“Viagem
aos seios de duília”
a.j.chiavegato
não
me lembro se era bom o filme, creio que sim, pois me levou ao
conto de Aníbal Machado, entre os cem melhores do século XX. Quem
não retoma uma viagem de volta em tempos que passaram a rever um
Pouso triste onde se
nasceu, viveu e amou?
O primeiro amor acontece em coração de orvalhos, espantadas
crianças, deslumbrantes, sem fazer o que aquilo do céu lhes caiu.
Em geral não se casa com o primeiro amor, mas se esquece nunca,
sonho que não vingou por falta de chão, planta que se secou mas
deixando gosto de orvalho e cheiro de relva cortada. Passa
tempo, passam amores, fica lá aquele rosto que nos prometia pequena
e incomensurável felicidade. Escrevo do que vivi amor de crianças
sem palavras, coração em olhos, pouco, mais nada e tudo. Um dia
pedi à empregada de minha tia mandar
lembranças à garota, lá pelos nove anos,
aos usos daquele tempo para ficar.
Respondeu-me: se eu quero bucho, vou comprar
no açougue.
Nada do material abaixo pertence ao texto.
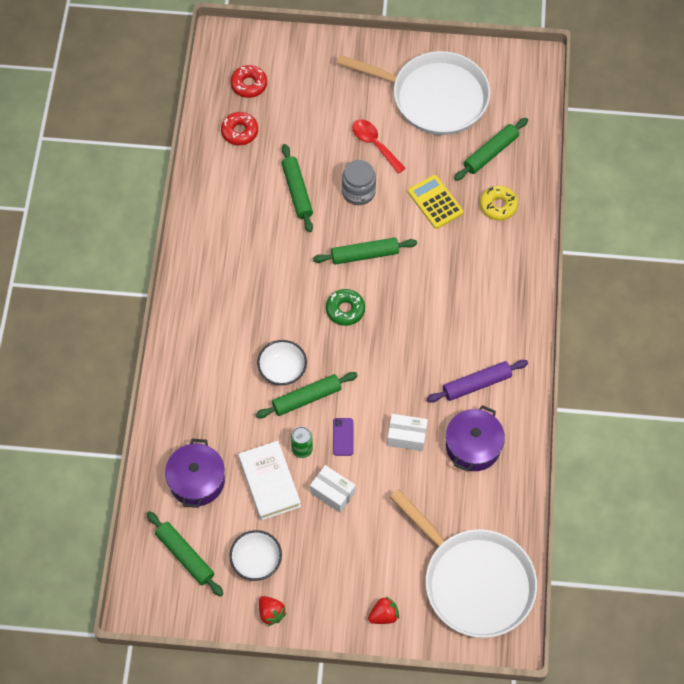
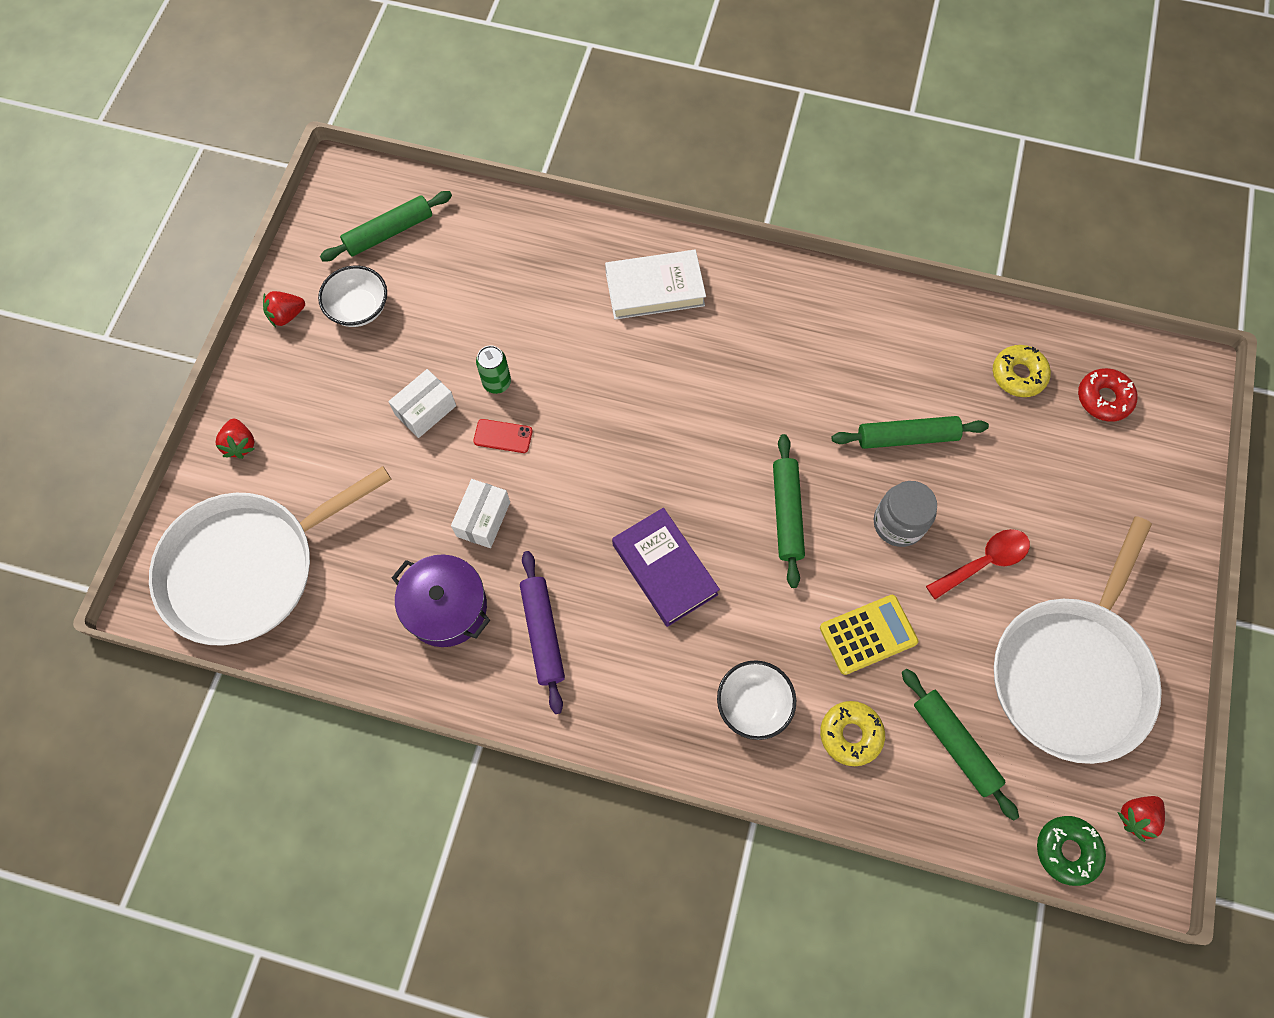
camera: 100 degrees right, 5 degrees up
(197, 480) = (484, 256): purple pot -> none
(240, 132) = (1018, 375): red donut -> yellow donut
(269, 482) = (460, 338): white book -> white book (655, 289)
(282, 370) = (620, 376): white bowl -> white bowl (753, 704)
(307, 398) = (570, 400): green rolling pin -> none
(343, 437) = (503, 436): purple phone -> red phone
(345, 310) = (698, 471): green donut -> green donut (1067, 850)
(418, 320) = (665, 569): none -> purple book
(509, 65) = (1136, 817): none -> red strawberry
Ah meu Deus,
primeiro amor tão cedo desiludido! Tempo passa, vida de sonhos
junta os cacos e faz parábola que ensina, meu-primeiro
amor-de-minha vida falando em profecias: toda
beleza um dia vira bucho. Hoje, à feira,
estava a comprar pastel para minha neta. Uma mulher olhou-me, não a
reconheci. Conheço você – dizendo
meu nome. Reconheci minha antiga aluna que não mais vira há
quarenta nos. Alta, olhos entre verdes e azuis conforme encobre-se o
sol, o resto, o corpo, linda. Era. Ah, meu Deus, o tempo ou meus
olhos que deformem, como espelhos mágicos?! Apresso-me a dizer que
não era a Duília do
conto e de minha infância, mas vivi o mesmo desencanto. Sempre que
encontro a beleza de uma mulher plissada em rugas, para além do
verniz esmaecido é hora de se encontrar a mulher que não passa, a
mesma, a que se foi. Para além dos olhos que se apagam, bate um
coração terno, sempre novo. Leiam aquele conto, vale a pena.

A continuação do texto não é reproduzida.